The end of an undemocratic experiment?

Richard Garside
Wednesday, 27 November 2013

From the start, Police and Crime Commissioners (PCCs) were a flawed solution to an acknowledged problem: the lack of democratic oversight and accountability of the police.

When the Prime Minister David Cameron launched the elections for PCCs last year, he described the role as 'a big job for a big local figure. It’s a voice for the people, someone to lead the fight against crime, and someone to hold to account if they don’t deliver'.

The public did not appear to agree with the Prime Minister then and seem only to have grown more sceptical over time. Only 5 percent of those questioned for a YouGov poll earlier this month said that PCCs had made the police more accountable.

Even before they took office, the disastrous PCC elections last November undermined what little claim successful candidates might have had to a democratic mandate. The turnout, at only 15 per cent across England and Wales was, in the words of a highly critical Electoral Commission report, the 'lowest recorded level of participation at a peacetime non-local government election in the UK'.

In a report earlier this year the House of Commons Home Affairs Committee highlighted what it described as the ‘monoculture’ of the elected PCCs:

'Only 1 in 7 are women and there is a complete lack of representation of ethnic minorities amongst the commissioners.'

The Committee also expressed concern over the apparent lack of transparency over the PCCs business and other outside interests. An election once every four years offered little by the way of ongoing accountability, the Committee argued.

Meanwhile, the Police and Crime Panels, which were supposed to scrutinise the work of the PCCs, appeared unclear about their powers. There were ‘risks of maverick behaviour’, noted the Comittee, if the appropriate checks and balances were not in place.

But the problems are deeper than a flawed election process, an unrepresentative group of elected officials and individual idiosyncracies.

The assumption that a single individual might embody the public interest in relation to the policing of geographically large, culturally diverse police force areas was always a dubious one. Add to this some significant, largely untrammelled powers and a lack of any democratic accountability - bar periodic elections that few appear to want - and the current mess of police governance is wholly unsurprising.

Now the final report of the Independent Police Commission, set up by the Labour Party and chaired by former Met Commissioner John Stevens, has described PCCs as a 'failed experiment' that should be discontinued when the current terms expire in May 2016. They should be listened to.

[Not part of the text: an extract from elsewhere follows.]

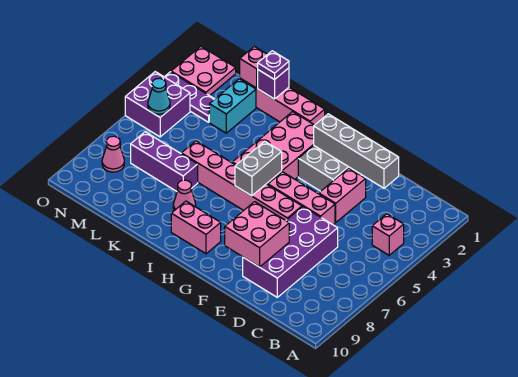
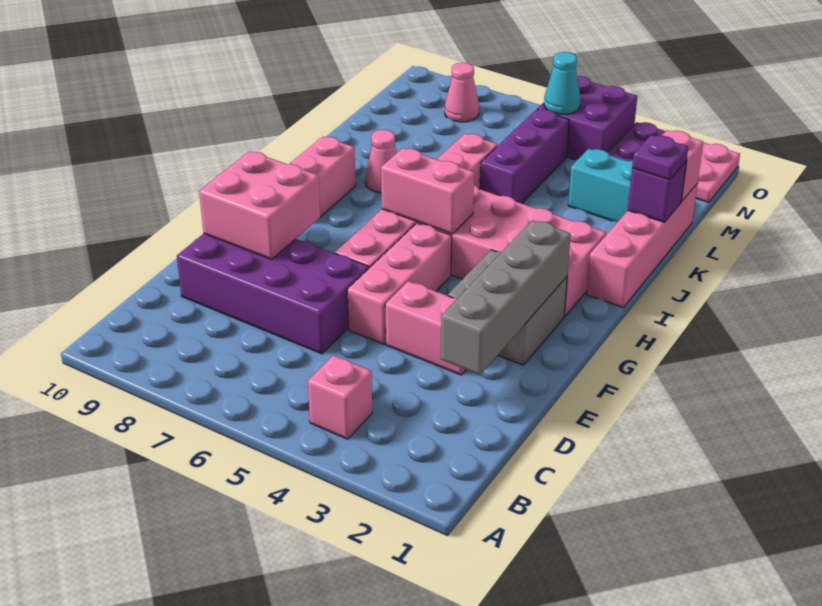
grey brick H5:H6 level 2 -> pink brick H5:H6 level 2
purple brick K7:M7 level 1 -> purple brick K5:M5 level 1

John Stevens and his colleagues identify six problems with the PCC model:

  • The 'maladministration' of the election process by the Home Office contributed to the poor turnout and lack of a democratic mandate for the elected PCCs.
  • Echoing the Home Affairs Committee, Stevens and his colleagues are concerned about the predominantly 'male, white and middle-­aged' composition of elected PCCs.
  • Despite the Prime Minister's call for 'big local figures' the elected PCCs are largely invisible in their areas, with only 11 percent able to name their one.
  • Appointment of staff by PCCs has been mired in controversy and accusations of cronyism.
  • The relationship between Chief Constables and PCCs has been problematic and opaque. For instance, 'formerly public scrutiny processes of accountability are being replaced by opaque arrangements focused around private meetings between PCCs and chief officers'.
  • In terms of accountability, the large geographic scale and diversity of most police force areas mitigates against PCCs being able to represent the public. Furthermore, the 'single individual model of accountability also increases the likelihood that PCCs will frame their policing approach around the demands of their natural support, even perhaps at the expense of minorities.

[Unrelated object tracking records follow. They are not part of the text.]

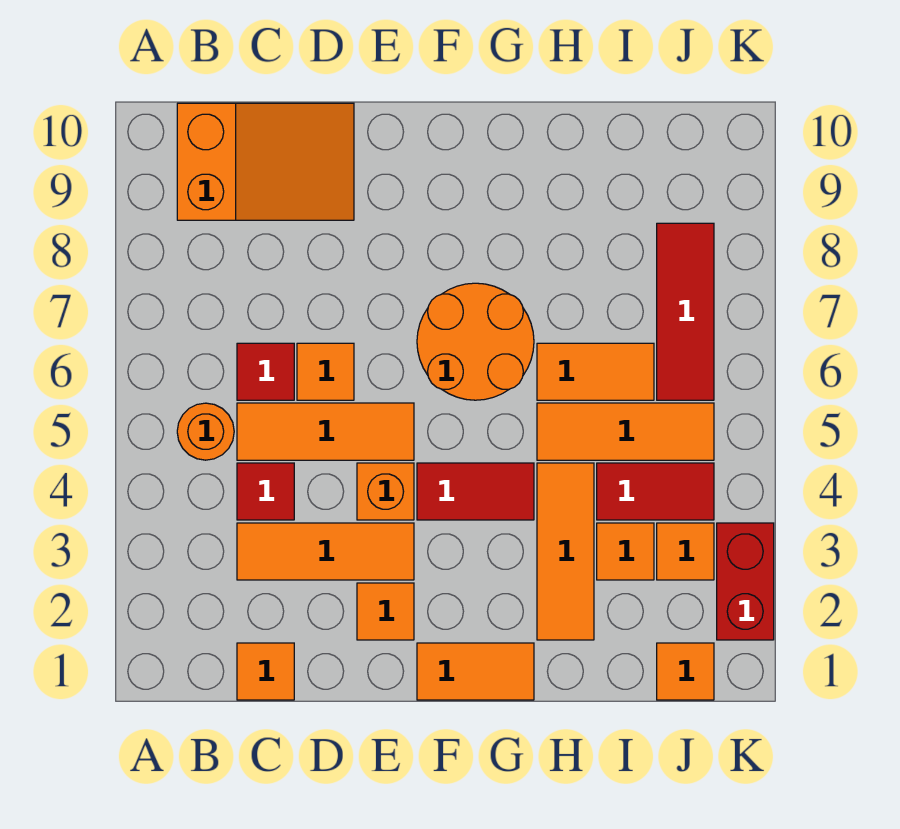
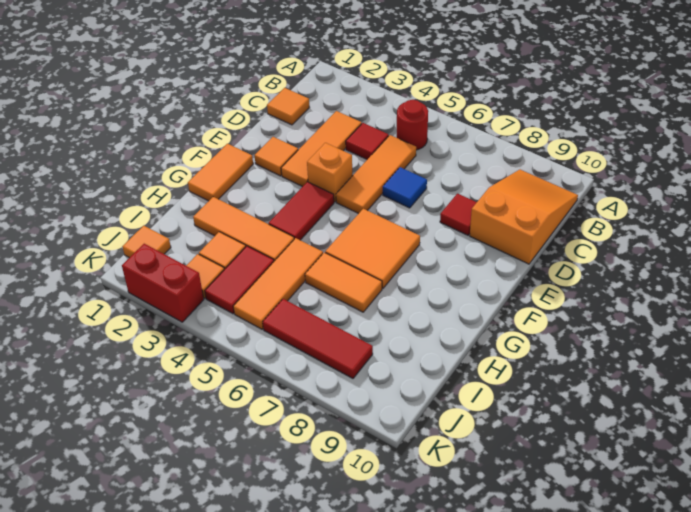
orange round brick B5 level 1 -> red round brick B5 level 1
orange slope B9:D10 level 1 top B -> orange slope B9:D10 level 1 top D
red tile C6 level 1 -> red tile D8 level 1
orange tile D6 level 1 -> blue tile D6 level 1
orange round brick F6:G7 level 1 -> orange tile F6:G7 level 1
orange tile H6:I6 level 1 -> orange tile H6:H7 level 1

These problems, they note,

'are not implementation issues that will be ironed out over time. Rather, they are design flaws, structural limitations of a single individual model of police governance organised on a force wide basis. The Commission concludes that they cumulatively amount to a compelling case for discontinuing this particular experiment in democratic policing, and for seeking better alternatives'.

For the same reason the Commission 'cannot find any compelling grounds' for giving PCCs additional powers, as advocated, among others, by right-leaning think tanks Reform and Policy Exchange.

In place of PCCs, Stevens and his colleagues propose a stronger role for local authorities in police governance, with a requirement that the police organise internal force boundaries to make them coterminous with local government ones.

This is a welcome proposal. Over recent years local Council Tax payers have taken on a greater burden in relation to police expenditure, as the figure below from the Centre's analysis of police expenditure between 1999 and 2009 makes clear. This trend is only likely to continue over time. This supports the case for greater democratic oversight on behalf of Council Tax payers by the bodies that collect the revenue.

Local authorities, for all their faults, are also in a better position to balance and represent the range and diversity of  the public interest in a given area than any one individual could ever hope to do, however well-meaning.

Whatever the intention, the PCC experiment has undermined, rather than enhanced, local democratic oversight and accountability of the police. The Independent Police Commission's proposals for a greater role for local authorities are a step in the right direction and deserve support.